This rich and creamy Chocolate Espresso Cheesecake combines the deep flavors of chocolate and espresso for a decadent dessert. Featuring a chocolate cookie crust, velvety chocolate espresso filling, and an optional whipped cream topping, it’s perfect for coffee and chocolate lovers alike.

Ingredients

Scale

For the Crust:

  • 1 ½ cups chocolate cookie crumbs (such as Oreo or chocolate graham crackers)
  • 1/4 cup granulated sugar
  • 1/2 cup unsalted butter (melted)

For the Cheesecake Filling:

  • 24 oz cream cheese (softened)
  • 1 cup granulated sugar
  • 3 large eggs
  • 1 teaspoon vanilla extract
  • 1/2 cup sour cream
  • 1/2 cup unsweetened cocoa powder
  • 2 tablespoons espresso powder (or strong coffee)
  • 1 cup semi-sweet chocolate chips (melted)

For the Topping (Optional):

  • Whipped cream (for garnish)
  • Chocolate shavings or cocoa powder (for garnish)

Instructions

  1. Prepare the Crust: Preheat your oven to 325°F (163°C). In a medium bowl, combine the chocolate cookie crumbs, granulated sugar, and melted butter. Mix until well combined. Press the mixture firmly into the bottom of a 9-inch springform pan to form an even layer. Bake for 10 minutes, then remove from the oven and let cool.
  2. Make the Cheesecake Filling: In a large mixing bowl, beat the softened cream cheese with an electric mixer until smooth and creamy. Gradually add the granulated sugar, mixing until well combined. Add the eggs one at a time, mixing on low speed after each addition until just combined. Add the vanilla extract, sour cream, cocoa powder, espresso powder, and melted chocolate chips.

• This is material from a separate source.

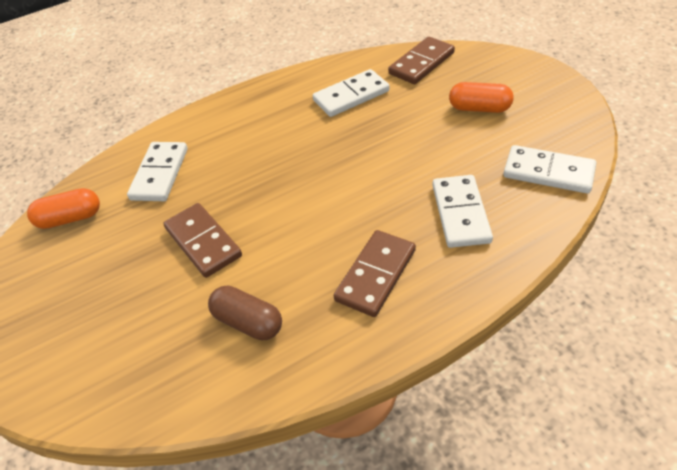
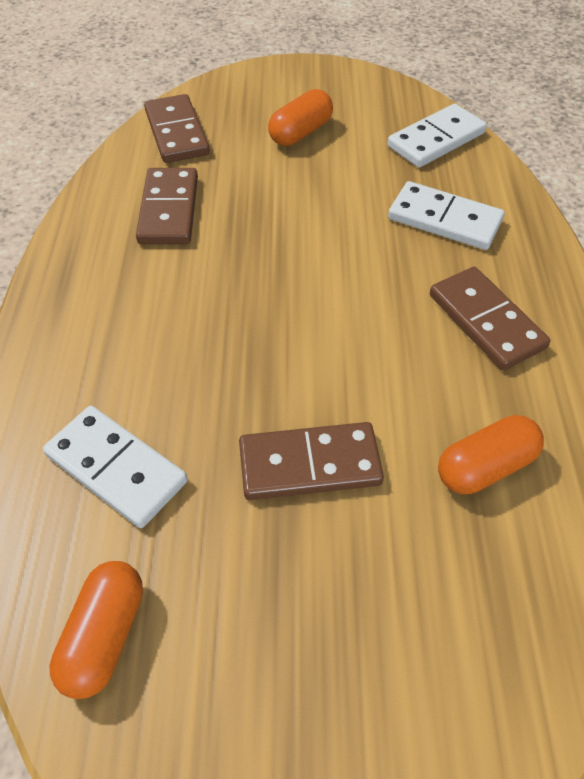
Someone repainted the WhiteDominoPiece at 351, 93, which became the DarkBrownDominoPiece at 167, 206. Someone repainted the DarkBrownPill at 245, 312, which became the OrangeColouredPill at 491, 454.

Mix until smooth and well combined.
  3. Bake the Cheesecake: Pour the cheesecake filling over the cooled crust in the springform pan. Bake in the preheated oven for 60-70 minutes, or until the edges are set and the center is slightly jiggly. The cheesecake will firm up as it cools. Turn off the oven and crack the oven door, allowing the cheesecake to cool gradually for about 1 hour. Remove from the oven and let it cool to room temperature.
  4. Chill: Once cooled, cover the cheesecake with plastic wrap and refrigerate for at least 4 hours, preferably overnight.
  5. Serve: Before serving, top with whipped cream and chocolate shavings or a dusting of cocoa powder if desired. Slice and enjoy your rich and creamy Chocolate Espresso Cheesecake!

Notes

  • Use room temperature cream cheese to ensure a smooth batter without lumps.
  • Be careful not to overbake the cheesecake; the center should still be slightly jiggly when you take it out.
  • Allow the cheesecake to cool gradually in the oven to prevent cracking.
  • For a stronger espresso flavor, increase the espresso powder by 1 tablespoon.
  • Chocolate shavings can be made by using a vegetable peeler on a chocolate bar.